O Brasil passa a contar com uma data oficial dedicada a um problema silencioso, mas que impacta severamente a vida de milhões de pessoas. O dia 5 de julho foi instituído como o Dia Nacional de Conscientização da Dor Crônica. A medida visa dar visibilidade a essa questão de saúde pública, promovendo o debate sobre diagnósticos mais ágeis, acesso ampliado a tratamentos e a redução do estigma enfrentado pelos pacientes.

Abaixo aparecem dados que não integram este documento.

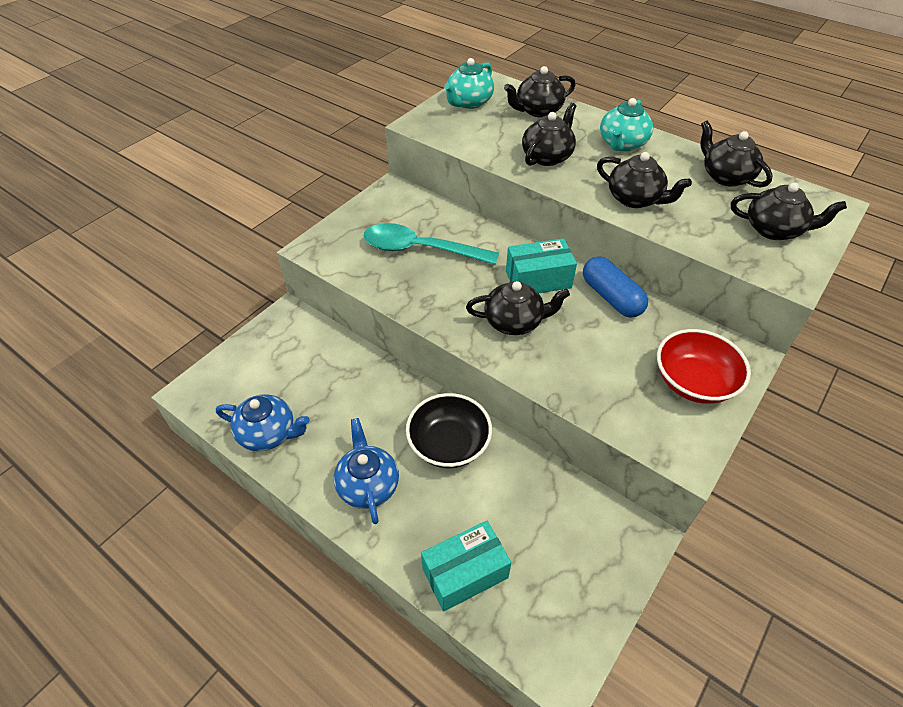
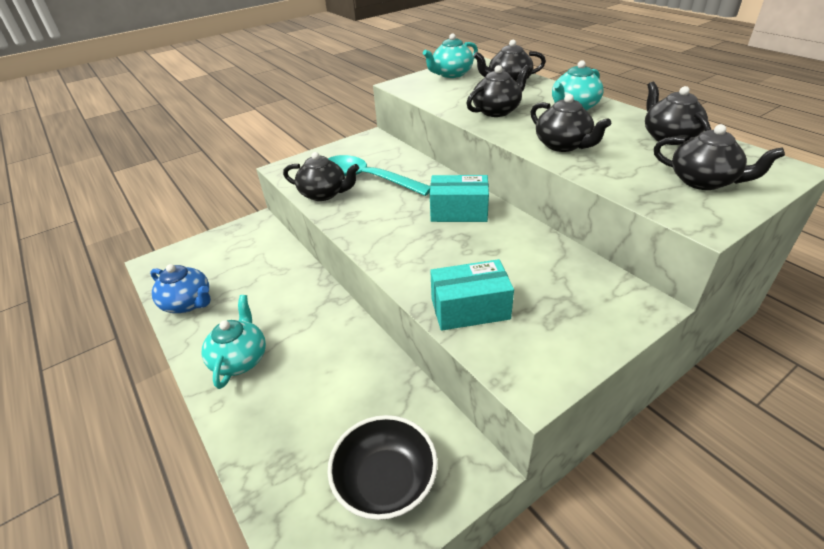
camera: 20 degrees right, 10 degrees down
(368, 485) = (240, 359): blue teapot -> turquoise teapot
(449, 444) = (328, 341): black bowl -> black bowl (385, 481)
(465, 573) = (279, 457): turquoise box -> turquoise box (470, 309)
(514, 322) = (418, 240): black teapot -> black teapot (324, 194)
(611, 297) = (522, 234): blue capsule -> none
(693, 382) = (574, 317): red bowl -> none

Classificada pela Organização Mundial da Saúde (OMS) como a dor que persiste ou recorre por mais de três meses, a dor crônica deixou de ser considerada apenas um sintoma para ser tratada como uma doença em si. De acordo com levantamentos da Sociedade Brasileira para o Estudo da Dor (SBED), a condição afeta aproximadamente 37% da população brasileira, comprometendo a qualidade de vida, a saúde mental e a capacidade produtiva dos indivíduos.
A criação do Dia Nacional busca mobilizar gestores públicos, profissionais da saúde e a sociedade civil para a urgência de políticas públicas mais eficientes. O objetivo é assegurar que o atendimento, tanto no Sistema Único de Saúde (SUS) quanto na rede privada, seja feito de maneira multidisciplinar e humanizada, envolvendo médicos, fisioterapeutas, psicólogos e terapeutas ocupacionais.
Além de incentivar a difusão de informações científicas e novas abordagens terapêuticas, a oficialização do 5 de julho serve como um marco de empatia. A campanha pretende reforçar a mensagem de que a dor, mesmo quando invisível aos olhos, é real, limitante e exige cuidado adequado.